In short, the workplace needed to evolve beyond being a container for people and desks. It had to become a space that supported productivity, innovation, and belonging — a true destination.
Our Approach
We applied an evidence-based, people-centred approach to workplace strategy, guided by four pillars: People, Place, Purpose, and Platforms.
- Engagement & Insights – We engaged with employees and leaders to understand how people worked, their expectations from the office, and the cultural factors shaping current behaviours. This ensured we went beyond assumptions and surfaced the underlying drivers of workplace use.
- Behavioural Patterns – Instead of focusing only on occupancy, we looked at patterns of behaviour — why people came into the office, what activities they prioritised, and what was missing from the experience.
- Workstyle Mapping – We identified a spectrum of workstyles across the business, from those who required dedicated spaces to those who were highly agile. This helped us understand how to balance predictability with flexibility in future workplace models.
- Scenario Thinking – We explored a range of high-level scenarios to show how different approaches to hybrid working and workplace design could impact space requirements, culture, and experience.
This holistic method allowed us to frame the future workplace as more than a real estate exercise — it became a strategic opportunity to reshape how people connect, collaborate, and perform.
Key Insights
Several insights emerged that shaped the future strategy:
- Variety Matters – Employees no longer want one-size-fits-all spaces. The future workplace must provide a balanced menu of environments for focus, collaboration, socialising, and wellbeing.
- Hybrid Drives Behaviour – In the absence of structure, people gravitate towards familiar patterns. Clear principles and supportive design are essential to make hybrid work effective.
- Culture is Critical – Without proactive change management, employees often view new models of desking or shared space as a downgrade. Success depends on engaging people early and positioning change as an upgrade in experience.
- Destination Effect – To compete with home working, the office must be more than functional. It needs to offer “pull” factors — community, culture, and experiences that can’t be replicated remotely.

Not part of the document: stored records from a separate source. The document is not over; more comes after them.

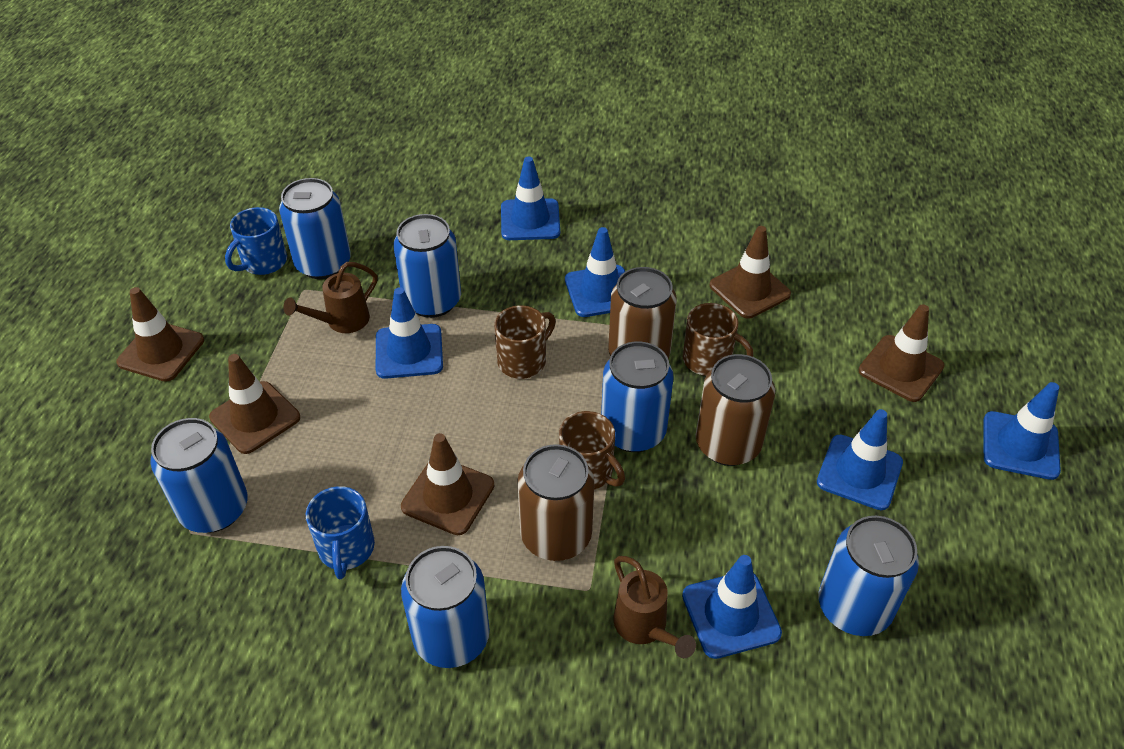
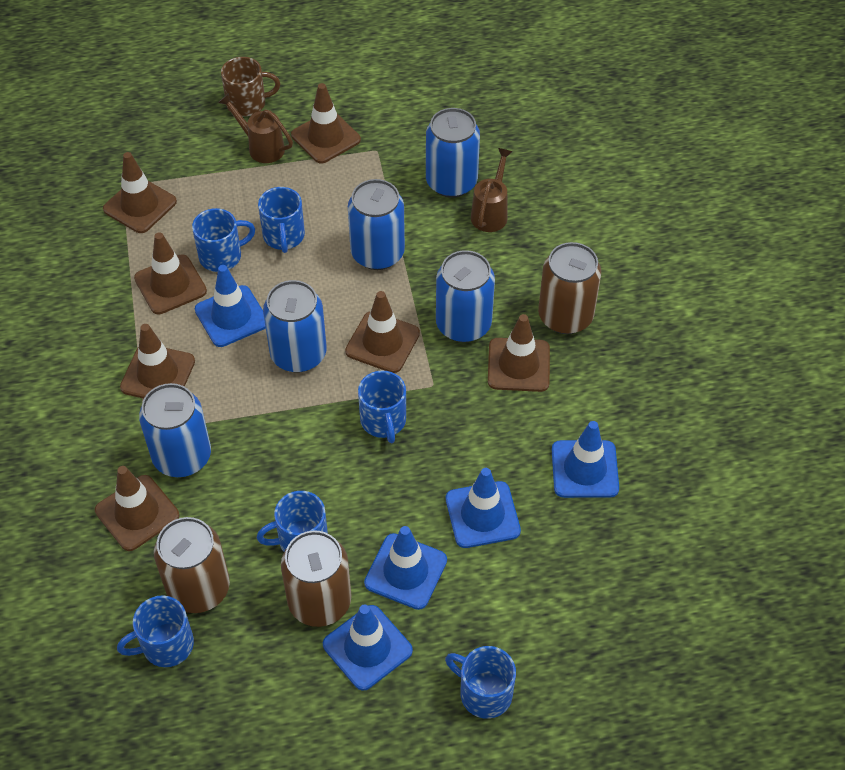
blue can: 6 -> 5
blue mug: 2 -> 6
blue traffic cone: 6 -> 5
brown mug: 3 -> 1
brown traffic cone: 5 -> 7

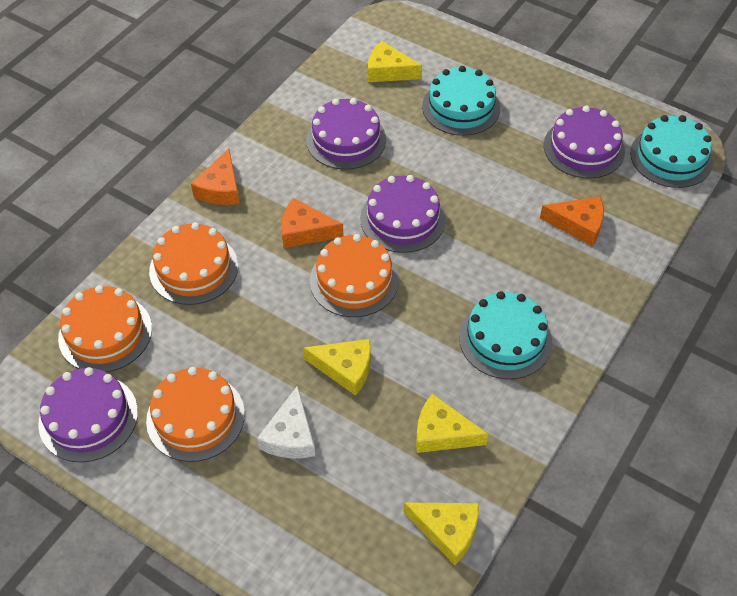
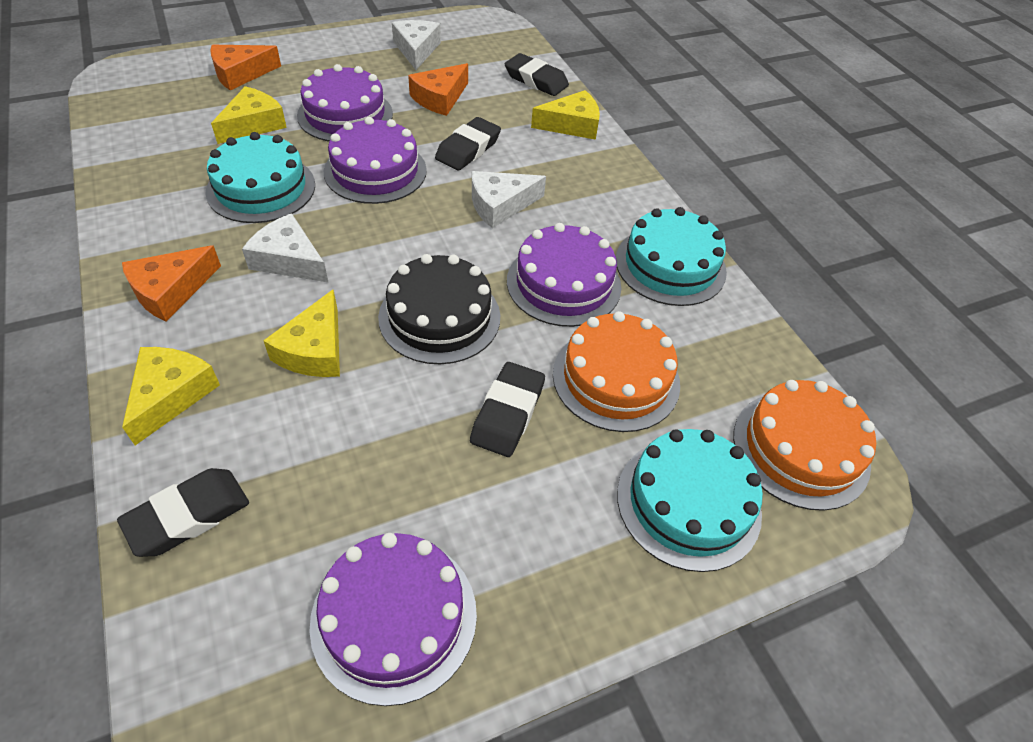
black cake: 0 -> 1
black eraser: 0 -> 4
orange cake: 4 -> 2
white cheese: 1 -> 3

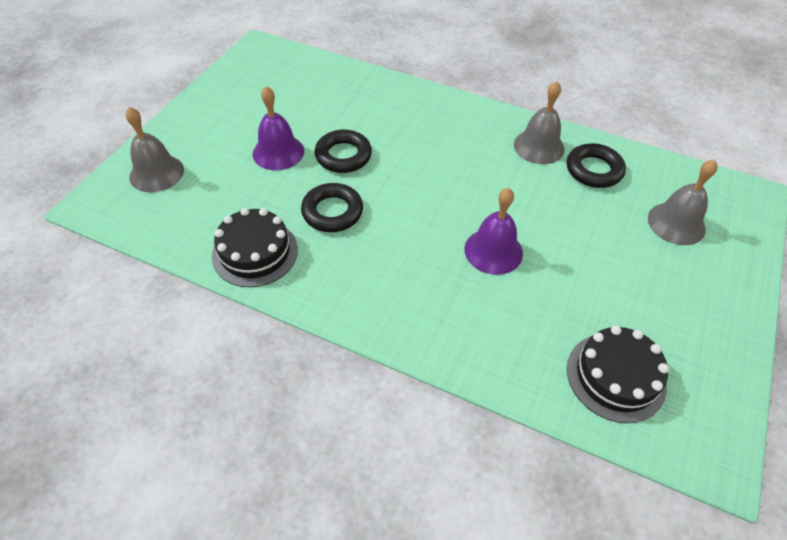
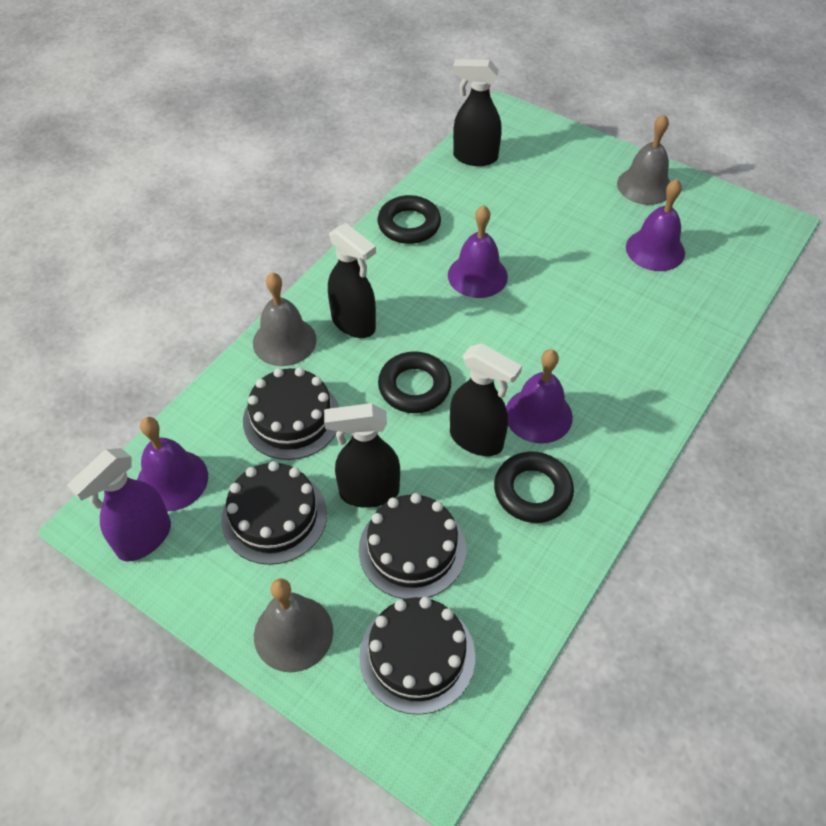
black cake: 2 -> 4
black spray bottle: 0 -> 4
purple bell: 2 -> 4
purple spray bottle: 0 -> 1

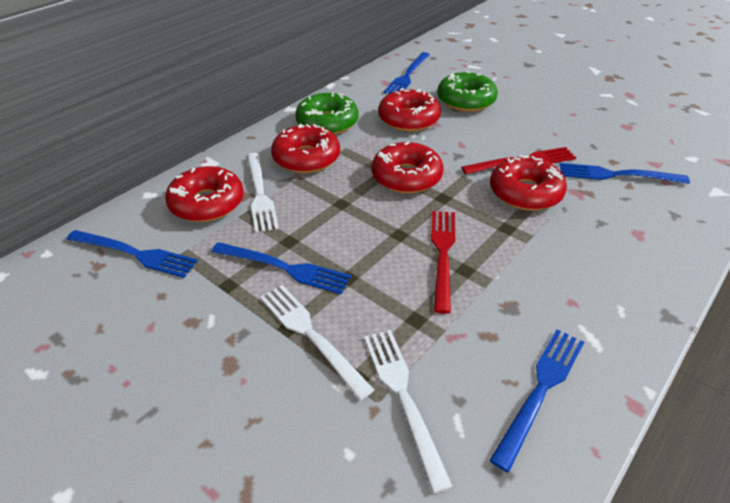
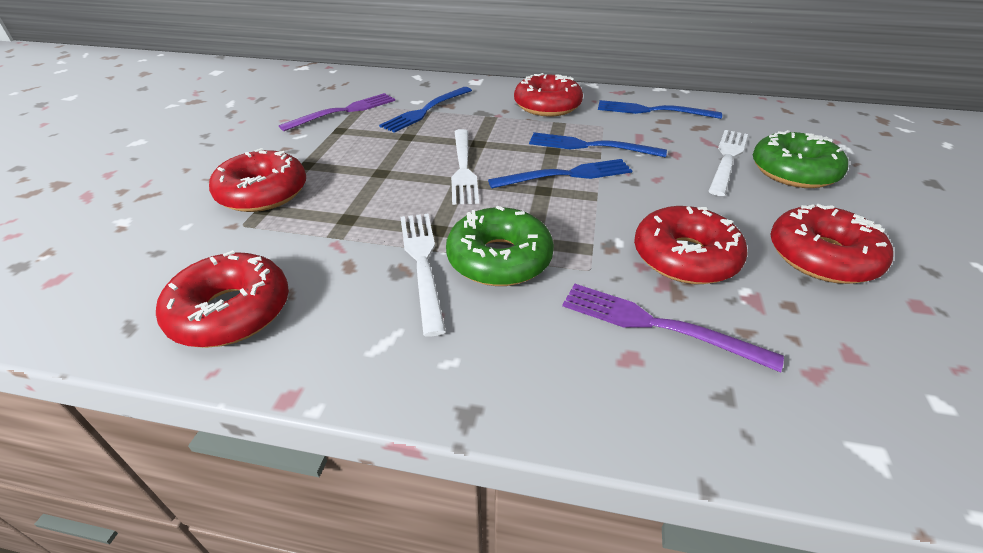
blue fork: 5 -> 4
purple fork: 0 -> 2
red fork: 2 -> 0

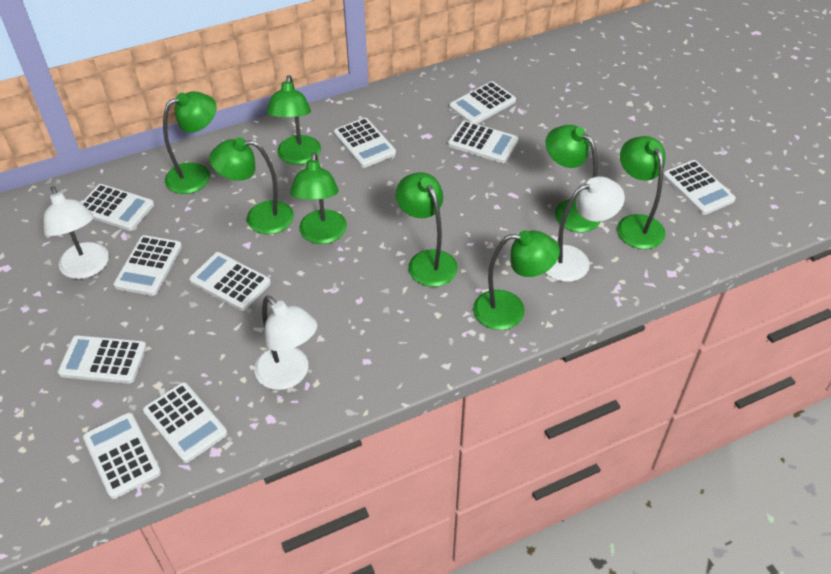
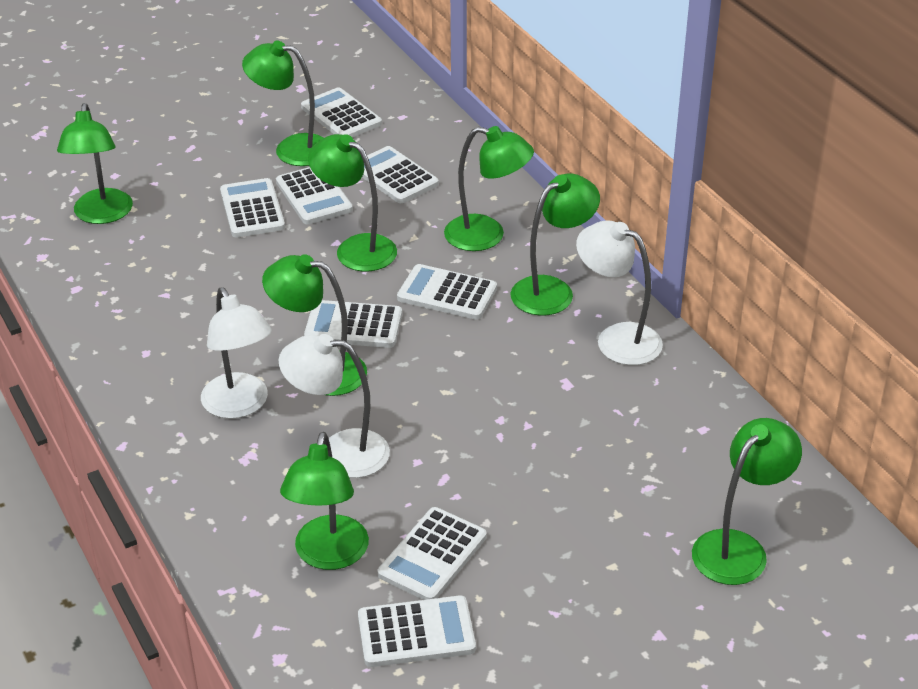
white calculator: 10 -> 8

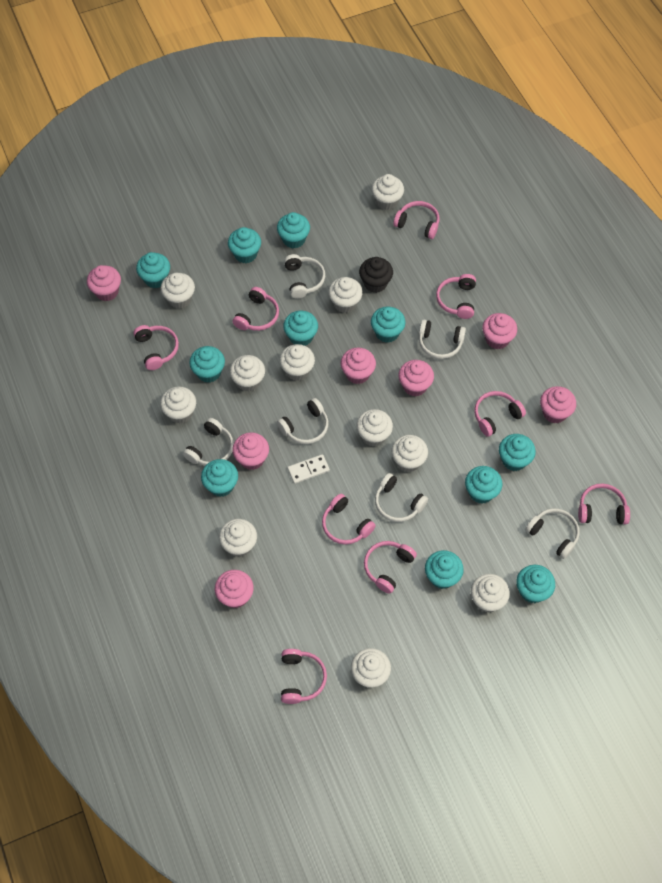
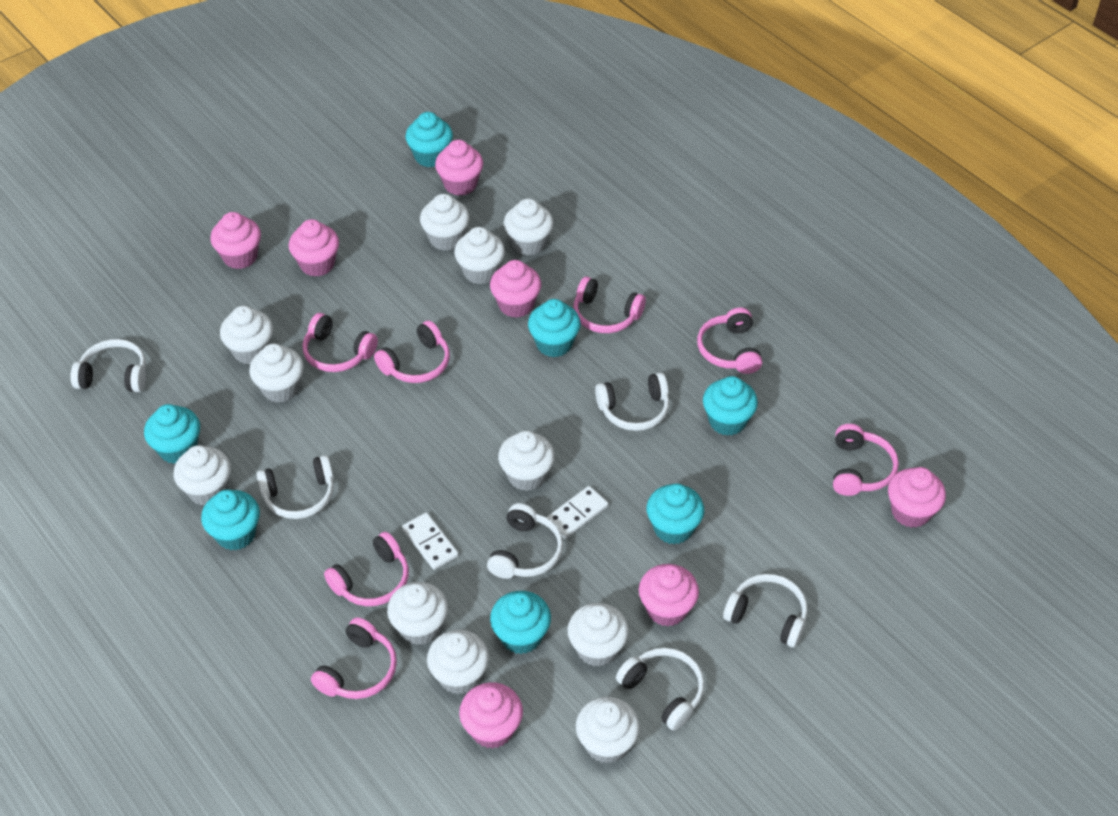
black cupcake: 1 -> 0
pink headphones: 9 -> 7
turquoise cupcake: 11 -> 7
white domino: 1 -> 2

- ESG & Efficiency – Sustainability goals and efficient space use must be embedded into strategy from the start, ensuring the workplace creates both business and environmental value.
From Insight to Strategy
Drawing on these insights, we developed a future workplace strategy built around four principles:
- Choice and Flexibility – Introducing a greater variety of settings to give employees choice in how they work, from focused zones to collaboration areas and social hubs.
- Destination Experience – Creating spaces that draw people in through hospitality-style amenities, informal collaboration zones, and design that fosters pride and belonging.
- Hybrid Enablement – Ensuring technology and space design fully support hybrid working, from video-enabled meeting rooms to quiet pods for virtual calls.
- Cultural Transition – Embedding change management as a central part of the journey, with pilots, champions, and communication designed to help employees adapt positively.
The Outcome
The strategy reframed the workplace as a destination, not a mandate. It gave the organisation a clear path to:
- Provide an environment that balances collaboration, focus, and wellbeing.
- Create a workplace culture where people want to be, not just where they need to be.
- Support hybrid work in a structured, sustainable, and engaging way.
- Align workplace investment with long-term business and environmental goals.
Most importantly, it shifted the conversation from “how many desks do we need” to “what role should the workplace play in our ecosystem of work?”
Why It Matters
This project highlights how the future of the workplace is not just about space efficiency but about creating value — for people, for business, and for society. By approaching the challenge through data, engagement, and strategic vision, the organisation can now build a workplace that is future-ready, resilient, and inspiring.